When they are properly set, alert
thresholds provide a valuable service—an alert—by indicating a performance
metric that is at an unexpected value. Unfortunately, in many cases the
expected value varies with the workload type, system load, time of day, or day
of the week. Baselines associated with certain workload types or days of the
week capture the metric values of that period. The baseline can then be used to
set the threshold values when similar conditions exist.
The statistics for baselines are
computed to place a minimal load on the system; statistics for static baselines
are manually computed. You can schedule statistics computation on the AWR
Baselines page. Statistics for the system moving window are automatically
computed according to the BSLN_MAINTAIN_STATS_SCHED schedule. By default, this
schedule starts the job every week at noon on Saturday.

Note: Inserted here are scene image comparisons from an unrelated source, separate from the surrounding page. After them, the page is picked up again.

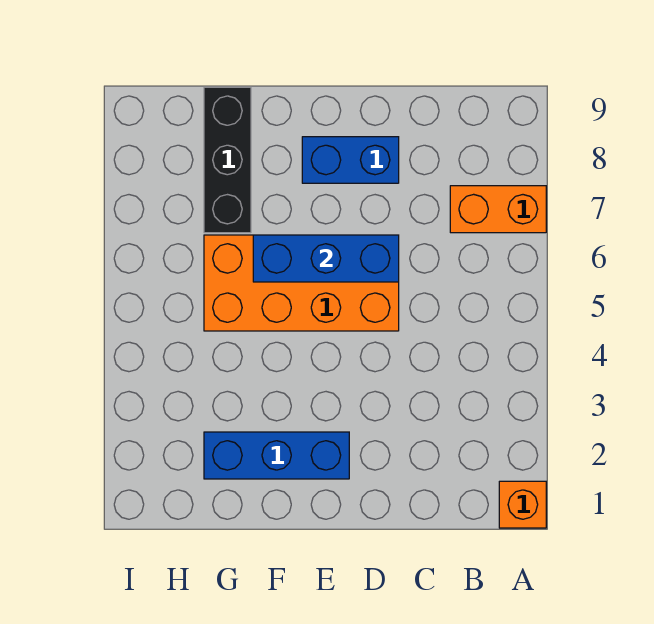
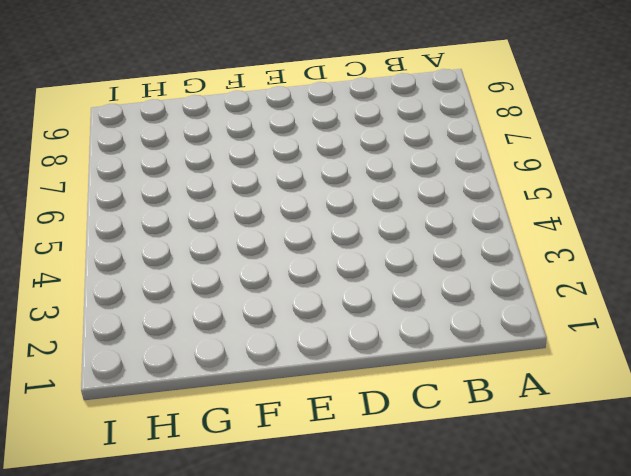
none -> orange brick A1 level 1
none -> orange brick A7:B7 level 1

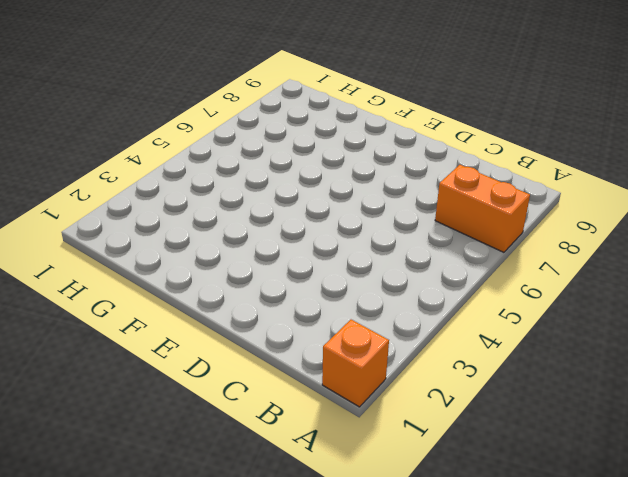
none -> orange brick D5:G6 level 1
none -> blue brick D8:E8 level 1

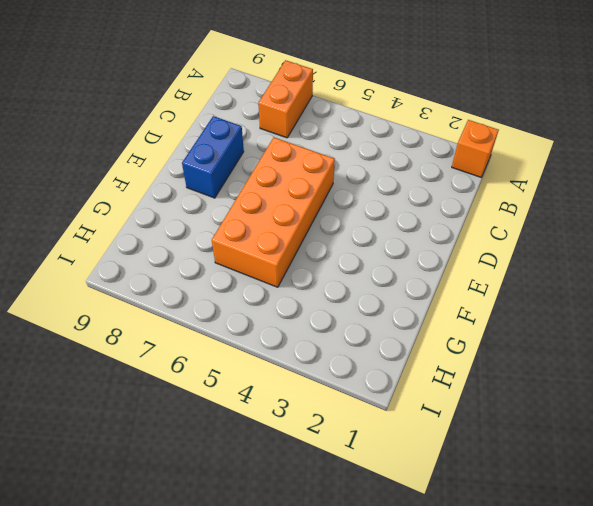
none -> blue brick E2:G2 level 1
none -> black brick G7:G9 level 1

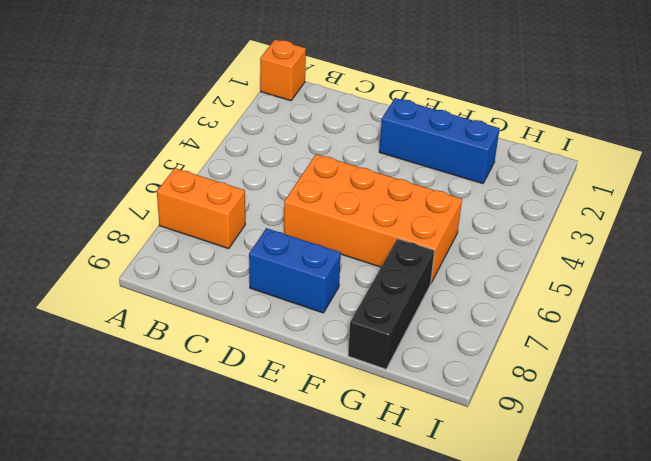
none -> blue brick D6:F6 level 2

Performance Monitoring and
Baselines
Metric statistics computed over a
baseline enable you to set thresholds that compare the baseline statistics to
the current activity. There are three methods of comparison:
- significance level
- percentage of maximum and
- fixed values
Thresholds based on significance
level use statistical relevance to determine which current values are
unusual. In simple terms, if the significance level is set to .99 for a
critical threshold, the threshold is set where 1% of the baseline values fall
outside this value and any current values that exceed this value trigger an
alert. A higher significance level of .999 or .9999 causes fewer alerts to be
triggered.
Thresholds based on percentage
of maximum are calculated based on the maximum value captured by the
baseline.
Threshold values based on fixed
values are set by the DBA. No baseline is required.